Da quello che ho potuto osservare, il coronavirus è stato un acceleratore, nel bene e nel male. Nel bene perché ha fatto emergere e ampliato al “grande pubblico” delle pmi italiane dei processi orientati al lavoro per obiettivi o comunque non legati al 100% alla fisicità e alla temporalità dell’attività professionale. Sempre nel bene perché ha reso necessario e spinto fortemente un’alfabetizzazione informatica anche proprio di base in alcuni casi per le aziende. Nel male, perché alcuni non hanno avuto i mezzi per riuscire a sopravvivere soprattutto in quel biennio. Sempre nel male perché alcuni settori sono stati “drogati” e adesso tornano alla normalità con i licenziamenti.
Quali sono le nuove professioni in crescita?
Se guardiamo il rapporto Linkedin Jobs on the rise 2023, la classifica del social professionale con i mestieri in ascesa, vediamo che le posizioni che crescono in Italia sono un mix di modernità e tradizione. Ci sono i responsabili delle vendite e i direttori di farmacia da una parte e gli specialisti di sostenibilità e gli esperti di cybersecurity dall’altra. Inoltre crescono sempre le professioni legate alle materie STEM. A me però piace sottolineare che si impongono molto i mestieri legati alla customer experience (l’esperienza del cliente, fondamentale per le imprese) ed emergono anche quelli legati alla formazione aziendale come il learning and development specialist perché anche i dipendenti devono essere fondamentali per le imprese.
Quali competenze servono oggi per aver successo sul lavoro?
Se si va nelle competenze, queste invece sono quasi sempre molto contemporanee. Sicuramente competenze digitali e legate ai big data. Se prendiamo dalle professioni in crescita quella del responsabile delle vendite, oggi è una figura totalmente rivoluzionata rispetto a 5 anni fa. La lead generation, per dirne una, è la skill più ricercata per chi si occupa di sales.
In che misura gli algoritmi potranno sostituire le persone al lavoro?
Non mi piace il termine sostituzione. Io sono e sarò per l’integrazione. Nel mio libro – scritto ormai più di un anno fa – c’è il profetico capitolo “Se il tuo miglior collega fosse un bot?”. Basta leggere quelle righe per capire che il punto di vista deve essere un altro. Quali sono quelle attività che non vogliamo più fare? E come possiamo impiegare meglio il nostro tempo se su quelle attività abbiamo il supporto di un algoritmo?

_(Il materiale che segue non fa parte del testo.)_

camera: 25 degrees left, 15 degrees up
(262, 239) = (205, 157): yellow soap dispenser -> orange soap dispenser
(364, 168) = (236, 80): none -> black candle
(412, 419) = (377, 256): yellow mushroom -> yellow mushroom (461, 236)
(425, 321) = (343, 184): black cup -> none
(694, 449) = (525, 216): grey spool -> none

Quali attività resteranno da svolgere alle persone sul lavoro?
Noto che ad esempio l’empatia è ancora difficilmente replicabile da un bot. Se prendiamo il customer care come esempio, ci sono tutta una serie di attività replicabili da un algoritmo ma poi resta quel “coccolamento” finale che sta in capo a un essere umano.
Quali competenze saranno richieste alle persone per lavorare con gli algoritmi?
Dipende dal punto di vista. Se sviluppi un algoritmo, allora il machine learning di sicuro è la tua strada. Anche i data scientist sono professionisti ormai attigui agli algoritmi. Se sei un professionista di un altro campo e devi lavorare con il supporto di un algoritmo, allora bisogna sviluppare molto anche delle competenze soft, che sono per noi distintive così lasciamo la parte più hard alla macchina e noi possiamo dedicarci alla collaborazione, all’ascolto, allo spirito critico e alla gratitudine.